Speech: Women in Defence

Speech: Women in Defence Main Image

Mrs PHILLIPS (Gilmore) (11:44): I am pleased to have this opportunity today to talk about the wonderful women in defence on the New South Wales South Coast. My electorate of Gilmore has a strong defence presence. I'm proud to say that the New South Wales South Coast is home to HMAS Albatross and HMAS Creswell. HMAS Albatross, based at Nowra, and where I worked proudly, is Australia's largest operational naval establishment, and the Royal Australian Navy's only air station, home to the Fleet Air Arm. HMAS Creswell is the Navy's officer training school on the shores of Jervis Bay.

HMAS Albatross has been an integral part of the Nowra community for over 70 years. With around 1,200 personnel on the base, its local importance cannot be overstated. When we talk about the outstanding contribution of women to the Australian Defence Force, I can't help but think of HMAS Albatross. In 2017, HMAS Albatross made history with its first-ever female commanding officer, Captain Fiona Sneath.
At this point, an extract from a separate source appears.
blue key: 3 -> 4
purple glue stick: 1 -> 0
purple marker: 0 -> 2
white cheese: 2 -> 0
With Captain Sneath as CO, the Albatross command, including the Executive Officer, First Lieutenant, Ship's Warrant Officer, Coxswain, Command Staff Officer and Legal Officer were all women. It wouldn't be all that long ago that an all-female command team at a key Navy base would have been unheard of. This is an outstanding demonstration of the Navy's support for women in the Defence Force, and speaks to the strength and abilities of the women of HMAS Albatross.
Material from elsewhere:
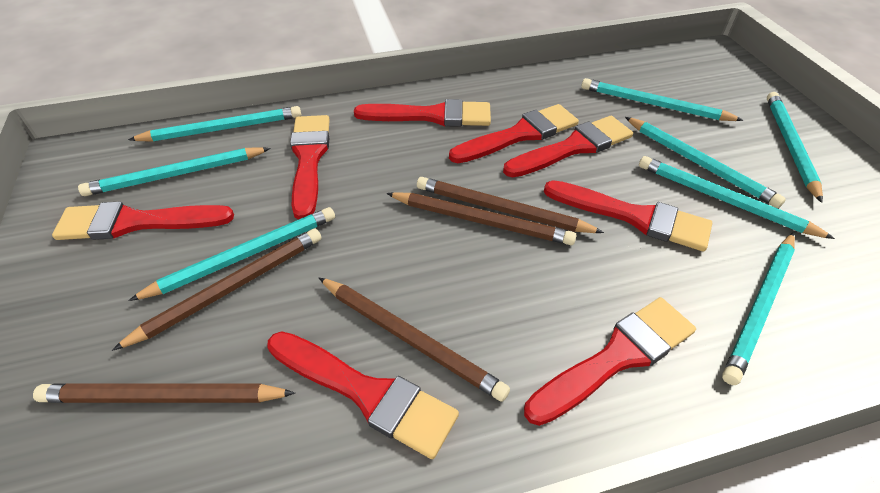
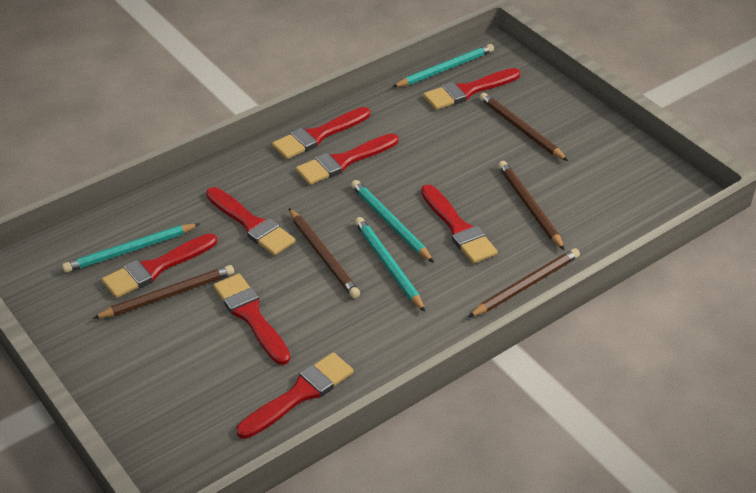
turquoise pencil: 8 -> 4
Captain Sneath has had an impressive career in defence, and she is a great example of a woman working her way right to the top. Captain Sneath joined the Royal Australian Navy in 1994 as a Direct Entry Legal Officer. She rose through the ranks with a wide range of postings as a Legal Officer, eventually becoming the Chief Legal Advisor Navy Headquarters. From 2011 to 2014, she was the Staff Legal Advisor to the Chief of the Defence Force, advising on the implementation of cultural reviews, such as the Australian Human Rights Commission Review into the Treatment of Women in the ADF; responses to sexual offences and allegations of abuse within Defence; combat deaths; complex personnel disputes; and reforms to the military justice system. Captain Sneath was awarded a Commander Joint Operations Gold Commendation for her performance as a legal officer in operations. Before she became CO of HMAS Albatross she was Director Military Law Centre/Deputy Director Asia Pacific Centre for Military Law. In that position she was responsible for managing and delivering legal training requirements for ADF legal officers.
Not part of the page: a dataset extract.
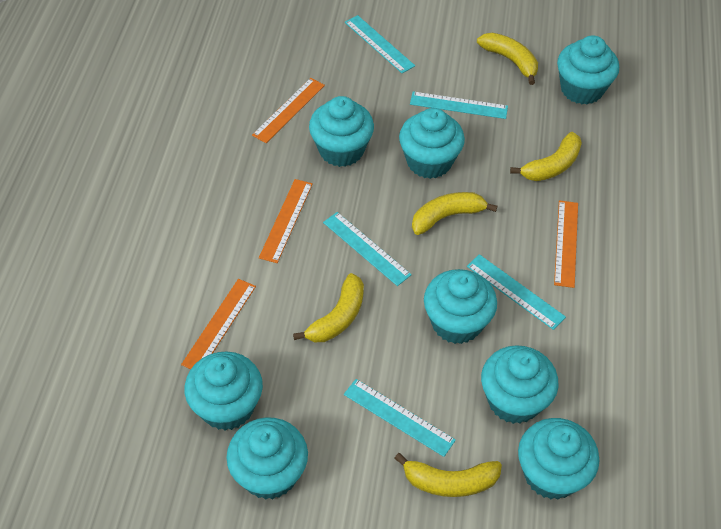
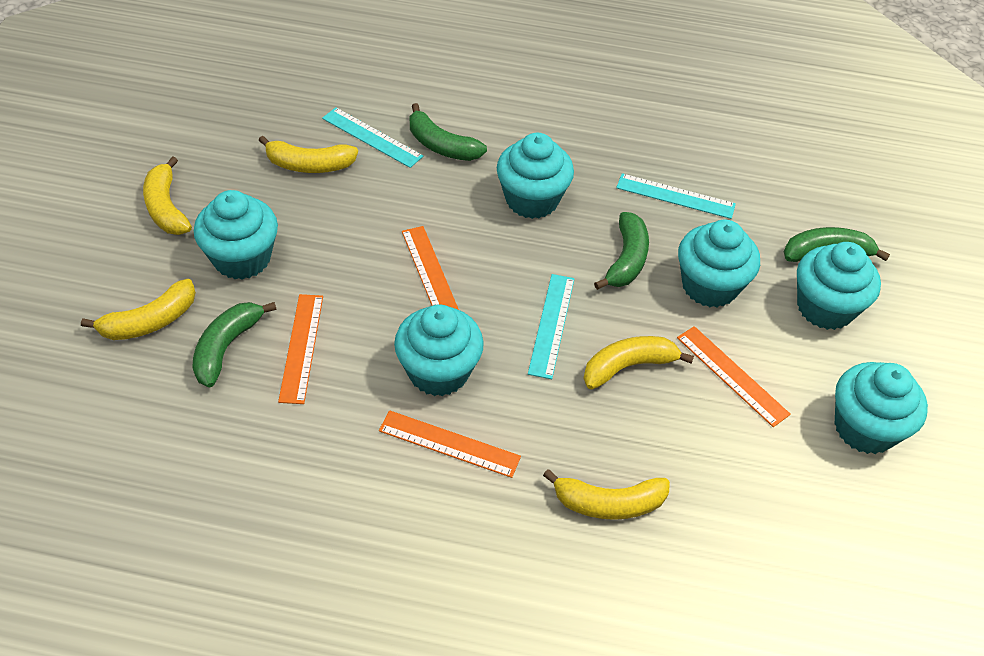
green banana: 0 -> 4
turquoise cupcake: 8 -> 6
turquoise ruler: 5 -> 3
I've had the pleasure of meeting Captain Sneath on many occasions, and she is an outstanding woman. But she is not alone: there are so many amazing women just like Captain Sneath in our Defence Force. Perhaps it's easy to see why, if we take a look at HMAS Creswell. HMAS Creswell is home to the Royal Australian Naval College, the Navy's officer training school, with over 100 defence personnel. Recently, I had the opportunity to attend two welcome events for new entry officers at Creswell. These were for new recruits in the Getting Division and the Clarkson Division. There are 140 new entry officers training right now who will graduate in November. Captain Warren Bairstow, the commanding officer of HMAS Creswell put it so well in his address to new recruits: the aim of the welcome event was to learn soft skills—how we relate to people and how important and vital these soft skills will be for life as an officer in the Navy.

What also struck me as extraordinary, as I entered and talked with many of the new officers and their trainers, was the diversity of backgrounds from which new recruits came. New recruits ranged from 18 years of age to around 50 or so years of age—many women as well as men. Some came from working at Albatross, or the local area, interstate, Army or Air Force, or overseas. New recruits came from civilian backgrounds, such as working in hospitality or working as a personal trainer, in the trades or as a civilian pilot—the list goes on. This is an extraordinary mature-age pathway based on diversity, which I have no doubt is having a significant impact on encouraging women into defence.

The benefits of HMAS Albatross and HMAS Creswell to the local community are profound. Defence personnel, their families and children are totally embedded in our community. We love our defence family, and I am committed to working with the government and the Navy to grow defence jobs in our local area. I commend the Navy and Defence for its support of women at HMAS Albatross, HMAS Creswell and across Australia.